MILWAUKEE -- Multiple beaches along the Milwaukee lakefront were closed on Monday due to bacteria, yet people were still getting in the water.
McKinley and South Shore beaches were shut down for high levels of E.coli.
No matter how cold the Lake Michigan water may be, Hannah Milakovich and Danielle Chapuis' first beach trip of the year involved getting a little wet.
"We put our toes in a little bit, but besides that, we have not gone swimming," said Milakovich.
They walked up to the shoreline without noticing the two signs that say the beach is closed for bacteria.
"It's freaky that it's closed and we didn't even know," said Chapuis.
They weren't the only ones. The Martins made a family trip to the lakefront for a swim.
"I didn't even notice the sign. I just saw it was unattended and it was OK," said Joseph Martins.
The Milwaukee Health Department has been testing for bacteria, especially E.coli in the water for the past decade.
"E.coli can be a result of human and animal waste and a variety of factors in the water itself," said infectious diseases expert Lindsey Page.
Page said samples show it's gotten much worse over the past few years.
"Symptoms could include gastrointestinal symptoms such as nausea, vomiting and diarrhea," she said.
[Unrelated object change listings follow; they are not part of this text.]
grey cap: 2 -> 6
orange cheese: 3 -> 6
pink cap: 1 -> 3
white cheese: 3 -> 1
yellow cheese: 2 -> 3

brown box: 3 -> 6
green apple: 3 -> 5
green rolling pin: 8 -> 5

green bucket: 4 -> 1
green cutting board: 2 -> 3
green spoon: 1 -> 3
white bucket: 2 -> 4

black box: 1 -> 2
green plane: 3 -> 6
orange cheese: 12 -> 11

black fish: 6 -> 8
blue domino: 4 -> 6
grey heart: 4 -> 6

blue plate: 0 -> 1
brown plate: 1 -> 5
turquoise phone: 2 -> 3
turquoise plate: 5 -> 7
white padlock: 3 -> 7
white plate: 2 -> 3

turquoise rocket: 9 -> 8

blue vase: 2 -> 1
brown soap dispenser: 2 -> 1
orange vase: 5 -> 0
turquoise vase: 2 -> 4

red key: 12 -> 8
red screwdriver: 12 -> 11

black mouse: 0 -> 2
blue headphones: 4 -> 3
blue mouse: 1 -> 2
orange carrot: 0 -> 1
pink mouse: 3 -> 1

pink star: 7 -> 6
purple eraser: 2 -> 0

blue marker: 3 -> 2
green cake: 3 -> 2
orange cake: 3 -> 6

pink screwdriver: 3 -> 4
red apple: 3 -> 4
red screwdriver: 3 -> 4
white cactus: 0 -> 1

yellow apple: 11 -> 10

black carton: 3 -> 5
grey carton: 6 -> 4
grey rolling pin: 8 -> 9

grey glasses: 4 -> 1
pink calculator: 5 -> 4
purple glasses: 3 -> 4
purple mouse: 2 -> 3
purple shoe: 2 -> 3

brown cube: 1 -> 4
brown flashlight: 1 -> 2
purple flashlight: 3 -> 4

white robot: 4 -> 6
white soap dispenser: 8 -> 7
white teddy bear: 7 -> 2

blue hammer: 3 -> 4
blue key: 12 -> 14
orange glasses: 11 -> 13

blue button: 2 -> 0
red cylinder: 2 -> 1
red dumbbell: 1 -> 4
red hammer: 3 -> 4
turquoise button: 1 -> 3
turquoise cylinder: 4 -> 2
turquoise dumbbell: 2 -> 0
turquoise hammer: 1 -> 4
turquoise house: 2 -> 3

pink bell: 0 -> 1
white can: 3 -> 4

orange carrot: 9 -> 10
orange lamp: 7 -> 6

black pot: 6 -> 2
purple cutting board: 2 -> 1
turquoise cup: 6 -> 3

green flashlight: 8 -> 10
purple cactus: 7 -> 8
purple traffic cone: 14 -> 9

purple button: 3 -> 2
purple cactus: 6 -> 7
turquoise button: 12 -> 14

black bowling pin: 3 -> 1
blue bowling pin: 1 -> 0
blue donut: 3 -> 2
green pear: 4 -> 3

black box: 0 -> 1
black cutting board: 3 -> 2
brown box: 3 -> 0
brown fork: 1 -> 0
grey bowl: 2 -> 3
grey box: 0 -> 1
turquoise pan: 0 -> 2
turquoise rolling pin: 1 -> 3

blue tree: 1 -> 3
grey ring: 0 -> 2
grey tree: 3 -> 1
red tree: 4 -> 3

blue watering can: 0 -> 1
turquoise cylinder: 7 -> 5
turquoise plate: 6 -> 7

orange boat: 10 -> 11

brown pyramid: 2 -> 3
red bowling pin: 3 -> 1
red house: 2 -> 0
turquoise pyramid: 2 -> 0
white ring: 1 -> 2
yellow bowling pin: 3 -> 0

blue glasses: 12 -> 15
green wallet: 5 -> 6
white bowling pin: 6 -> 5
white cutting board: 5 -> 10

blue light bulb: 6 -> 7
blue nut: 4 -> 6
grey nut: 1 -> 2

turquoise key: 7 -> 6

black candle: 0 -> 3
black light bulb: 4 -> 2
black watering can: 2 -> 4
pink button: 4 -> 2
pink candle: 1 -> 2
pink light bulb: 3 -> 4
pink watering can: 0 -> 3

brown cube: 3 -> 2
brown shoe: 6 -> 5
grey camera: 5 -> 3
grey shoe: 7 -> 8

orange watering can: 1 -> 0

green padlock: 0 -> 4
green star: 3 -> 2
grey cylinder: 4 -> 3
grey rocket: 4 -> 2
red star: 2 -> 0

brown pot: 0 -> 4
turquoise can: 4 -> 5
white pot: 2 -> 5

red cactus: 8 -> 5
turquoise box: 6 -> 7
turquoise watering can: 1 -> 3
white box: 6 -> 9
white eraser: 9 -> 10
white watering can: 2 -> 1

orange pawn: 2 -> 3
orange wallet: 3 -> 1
TODAY'S TMJ4 asked why the signs aren't more visible to the full length of the beach.
"We work with (Milwaukee) County Parks to identify the right places for the signs and where the highest traffic is and we're trying to get the signs in places where people actually see them," Page responded.
For Monday, the Martins plan to wash off well right when they get home.
"Well I'm glad I didn't ingest any water, let's just say that," Martins said.
He calls it a lesson learned for when they return.
"I'm definitely going to watch harder," he said.